Christine war von 1968 (Trauzeuge: Peter Green) bis zu ihrer Scheidung 1976 mit John McVie und von 1986 bis zu ihrer zweiten Scheidung 2003 mit dem portugiesischen Songschreiber und Keyboarder Eduardo Quintela De Mendonca (2020 verstorben) verheiratet. Von 1979 bis 1982 war sie mit Dennis Wilson von den Beach Boys zusammen. 1990 zog sie in ein unter Denkmalschutz stehendes Tudor-Gutshaus in Wickhambreaux, Nähe Canterbury in Kent, in das sie sich nach ihrem Ausstieg bei Fleetwood Mac 1998 zurückzog und an ihrem Solo-Material arbeitete. Christine ließ sich von der ländlichen Umgebung und dem Haus inspirieren, schrieb dort nicht nur Songs, sondern restaurierte es auch noch. Nachdem sie dann 2014 zu Fleetwood Mac zurückgekehrt war, verbrachte McVie jedoch mehr Zeit in London und bot das Haus 2015 zum Verkauf an. Indirekt war Christine Anne Perfect an über 100 Millionen weltweiten Albumverkäufen für Fleetwood Mac mit verantwortlich. 2006 wurde McVie mit dem »Gold Badge Of Merit« der British Academy Of Songwriters, Composers And Authors ausgezeichnet.

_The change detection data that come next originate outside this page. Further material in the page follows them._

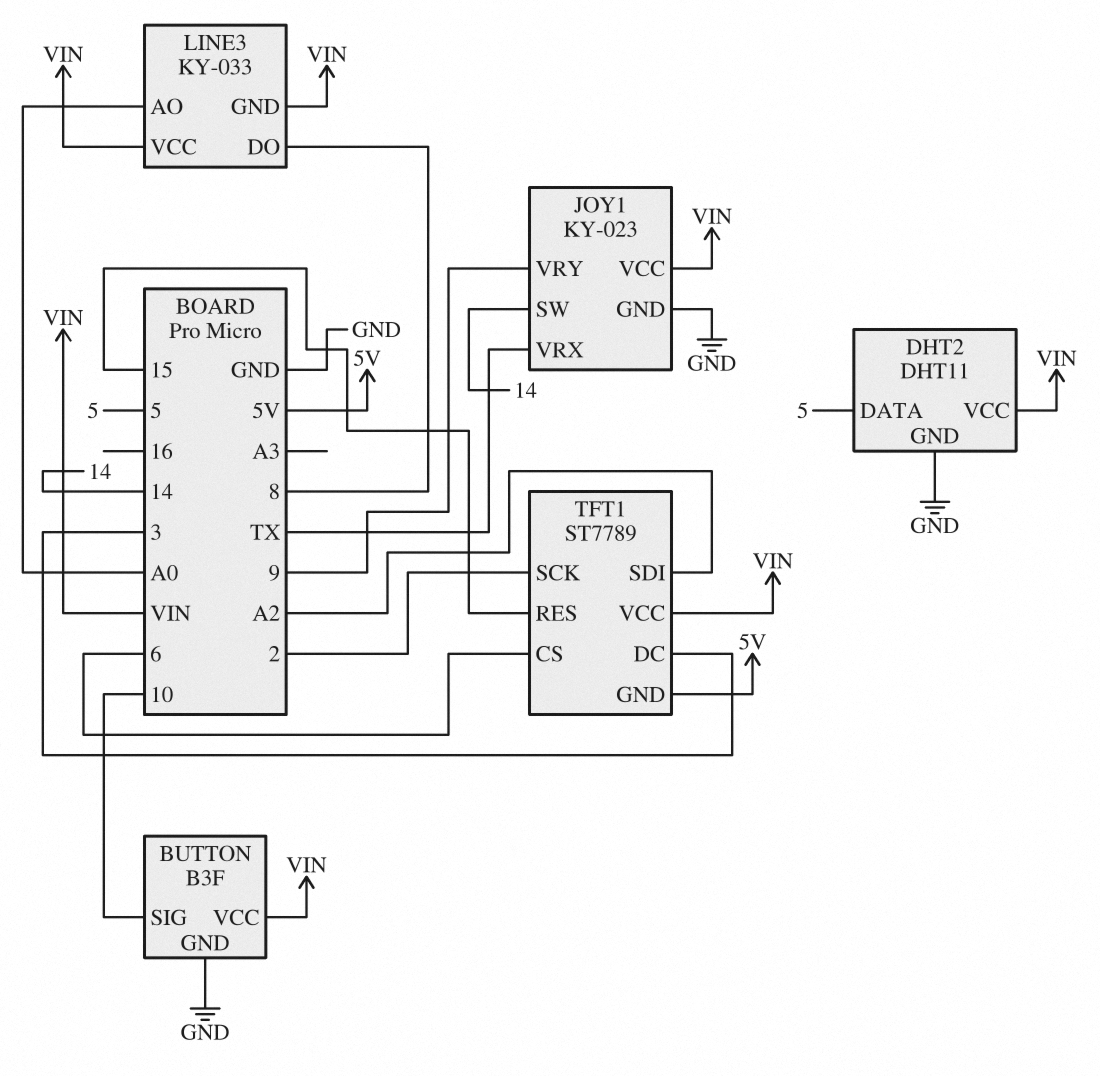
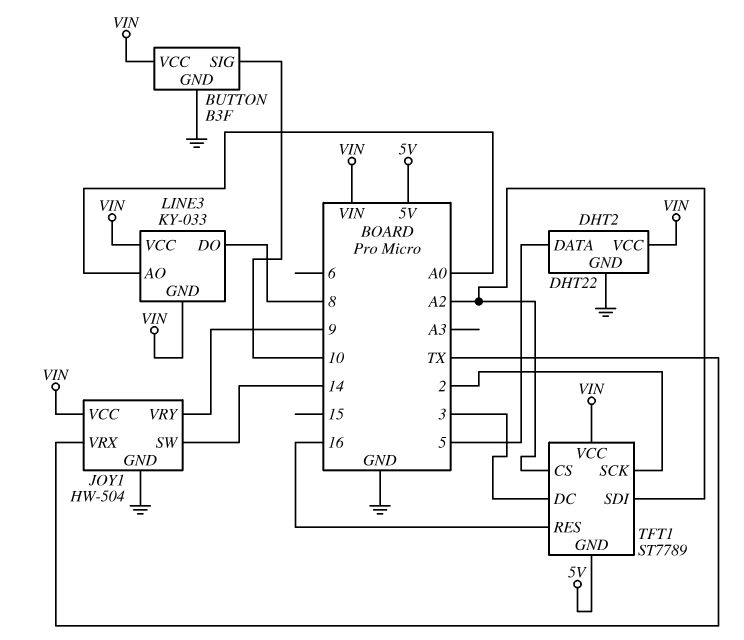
DHT2: DHT11 -> DHT22
JOY1: KY-023 -> HW-504
TFT1 pin CS: 6 -> A2
TFT1 pin RES: 15 -> 16

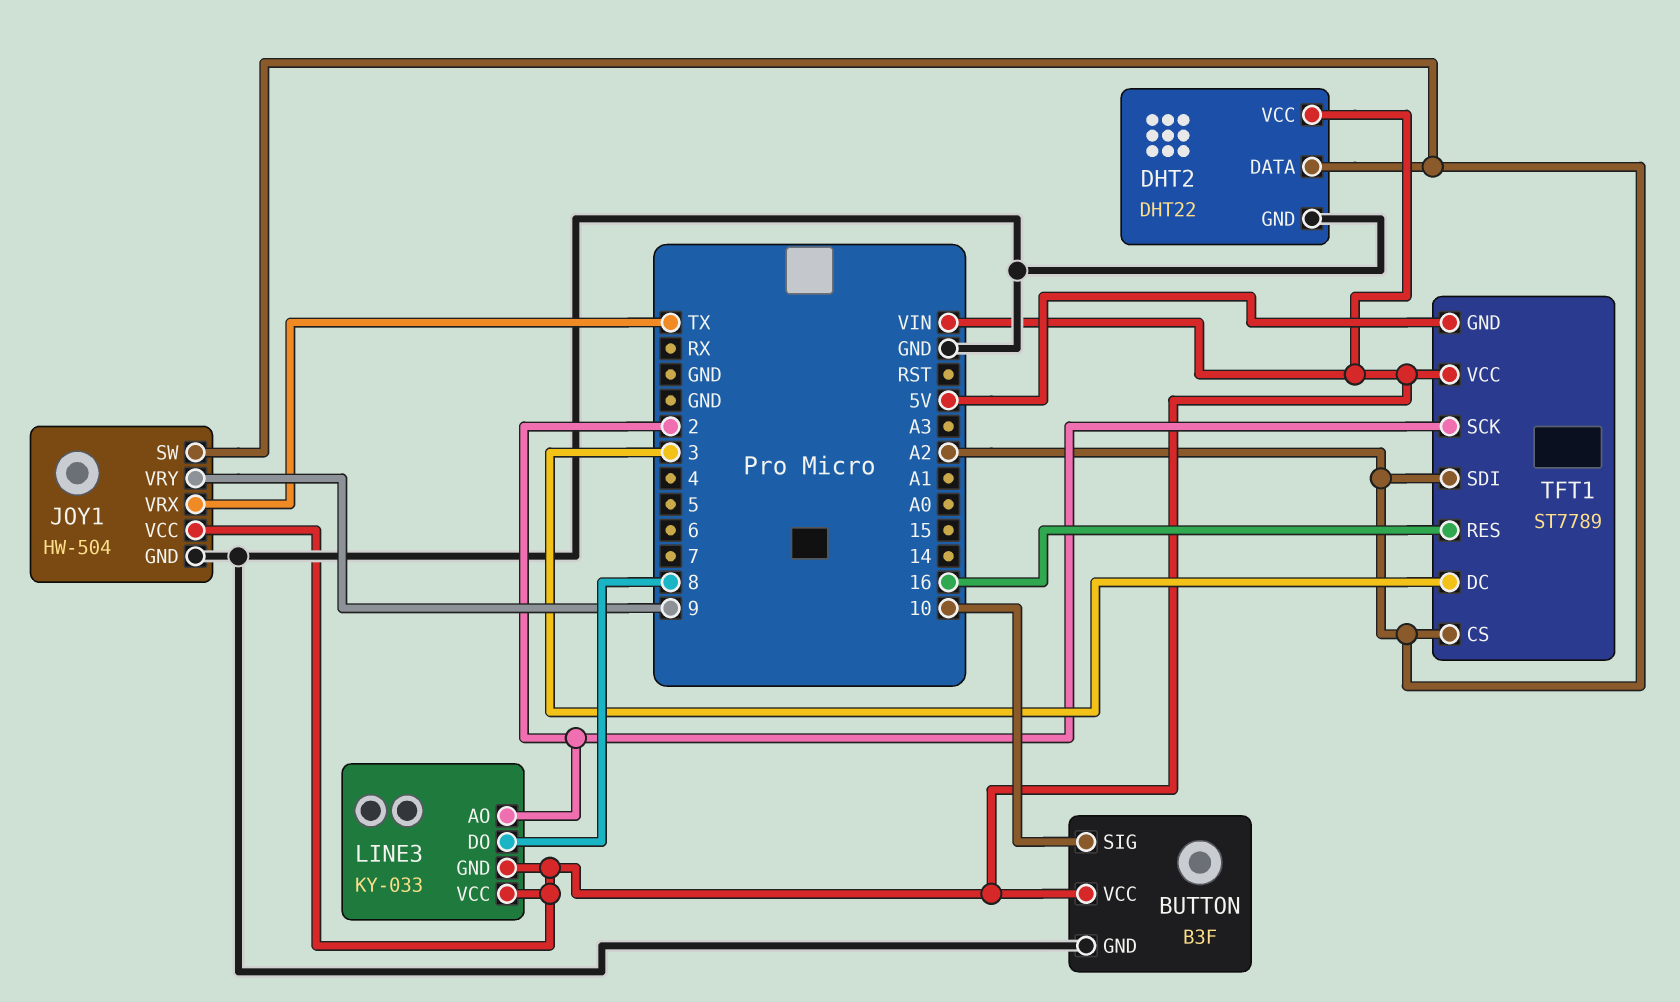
DHT2 pin DATA: 5 -> A2
JOY1 pin SW: 14 -> A2
LINE3 pin AO: A0 -> 2

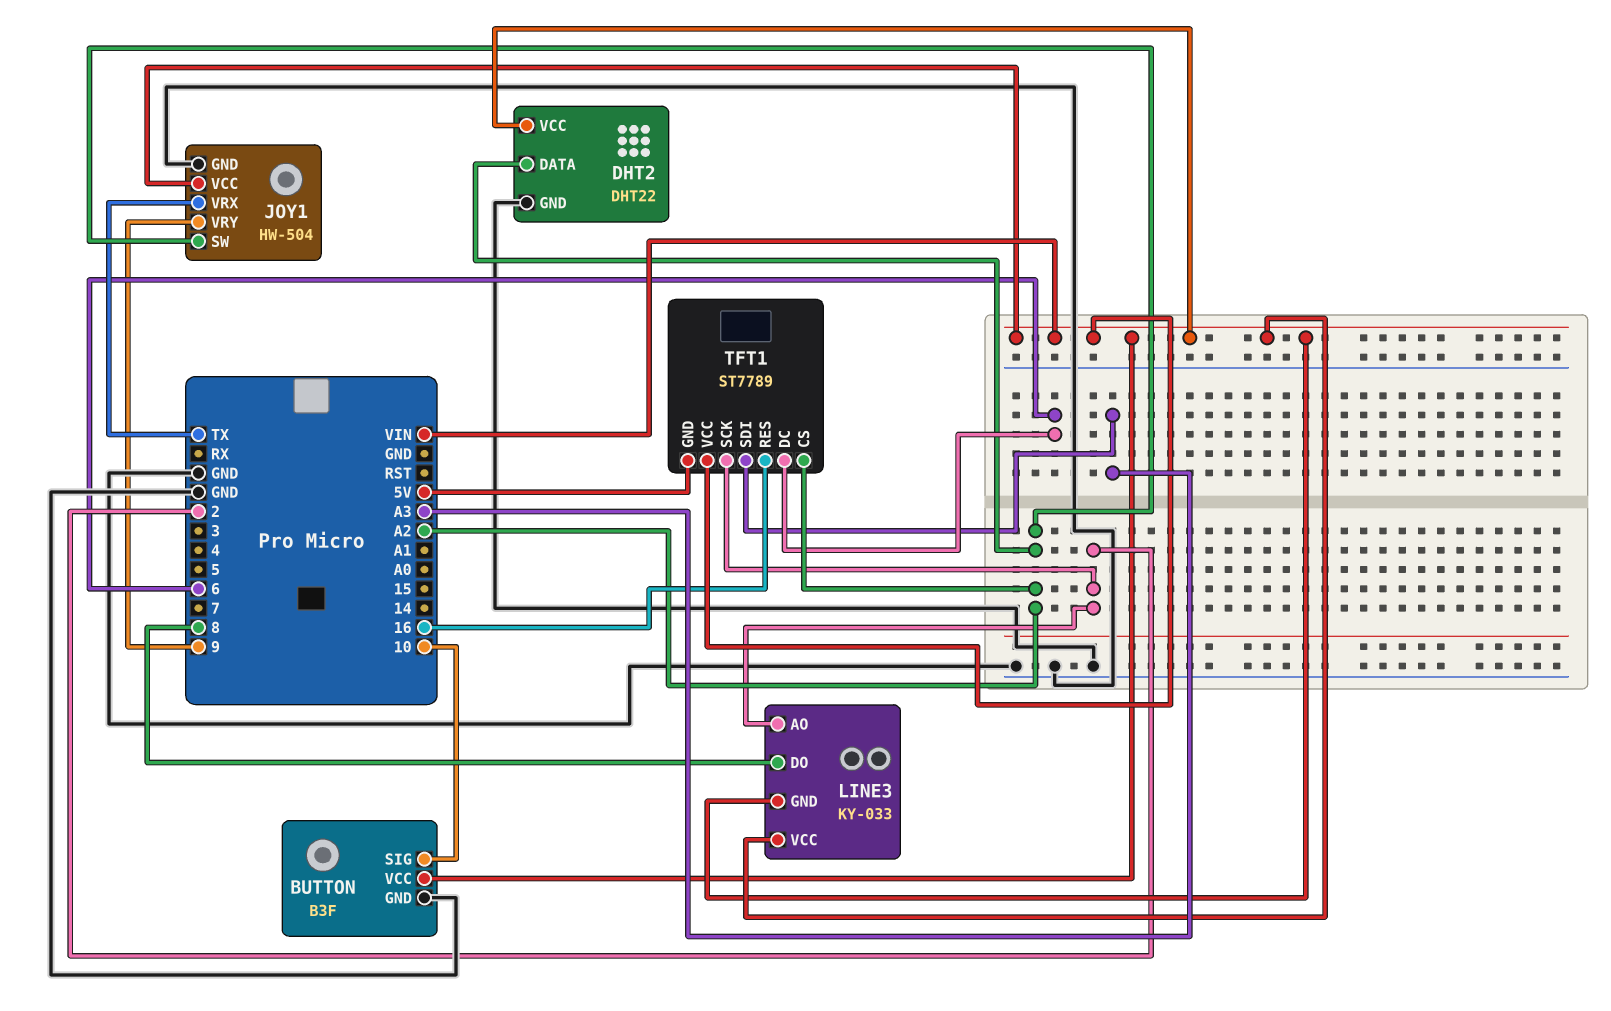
TFT1 pin DC: 3 -> 6
TFT1 pin SDI: A2 -> A3

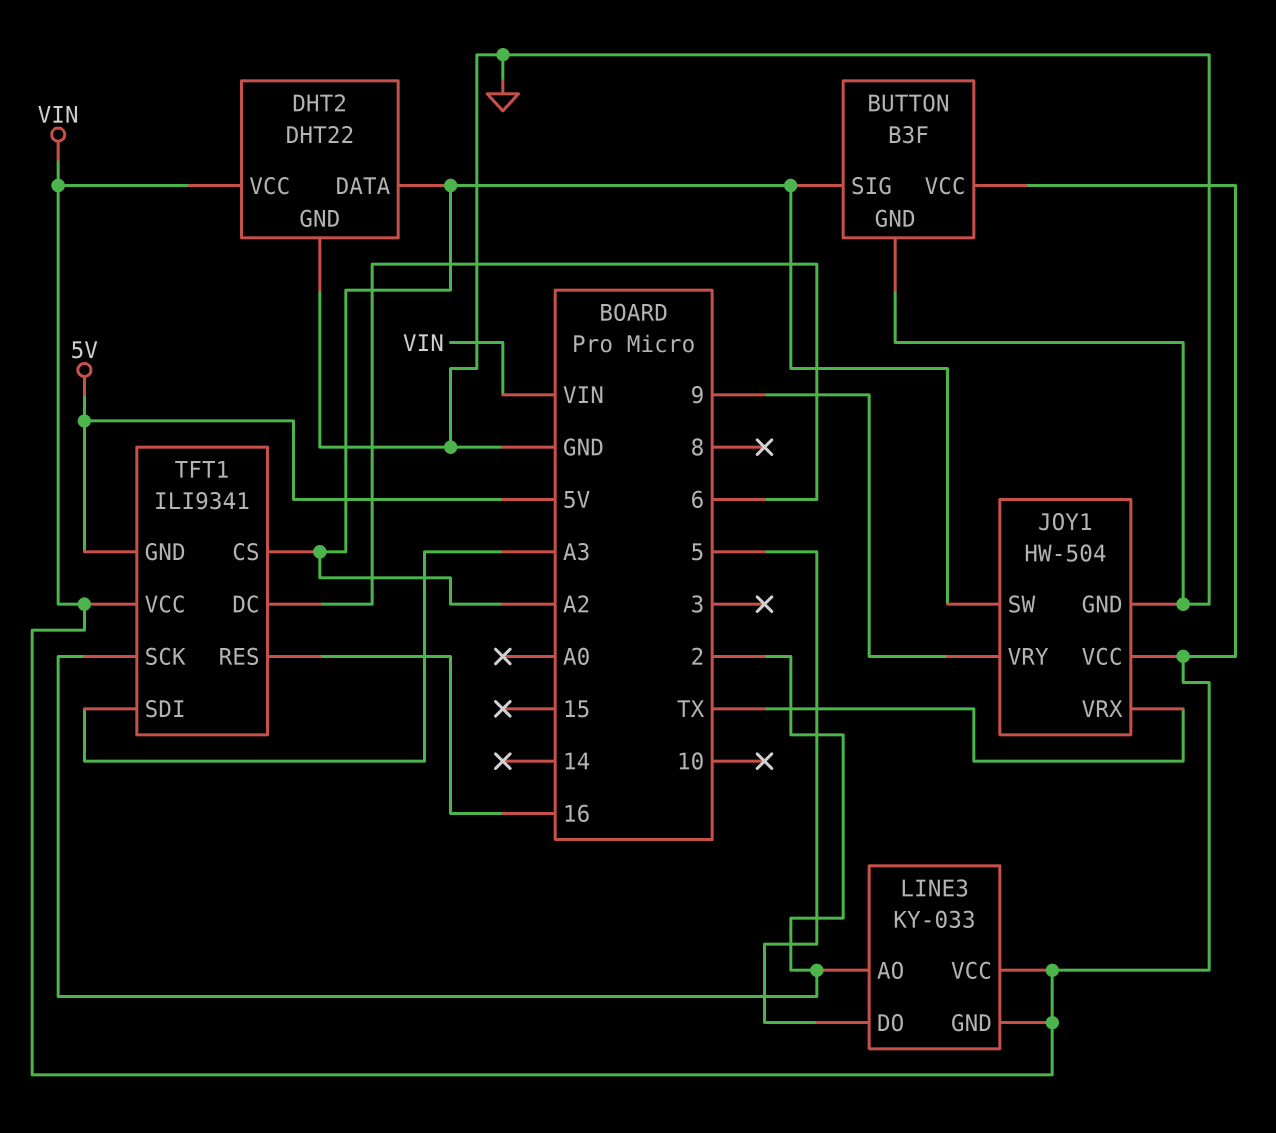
BUTTON pin SIG: 10 -> A2
LINE3 pin DO: 8 -> 5
TFT1: ST7789 -> ILI9341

Über die beiden Namensgeber Mick FLEETWOOD, auch über John MACVie, wurde immer viel berichtet. Aber über Christine Anne, die immerhin genauso lange sowie darüber hinaus auch bei Chicken Shack und auch Solo eine beachtliche Karriere vorzuweisen hatte, wird kaum etwas berichtet. Damit natürlich ein signifikantes Thema für den Rockzirkus. Wer sich noch intensiver mit Christine Perfect und ihre Musik sowie Fleetwood Mac beschäftigen möchte, dem empfehle ich die verschiedenen Beiträge hier im Rockzirkus.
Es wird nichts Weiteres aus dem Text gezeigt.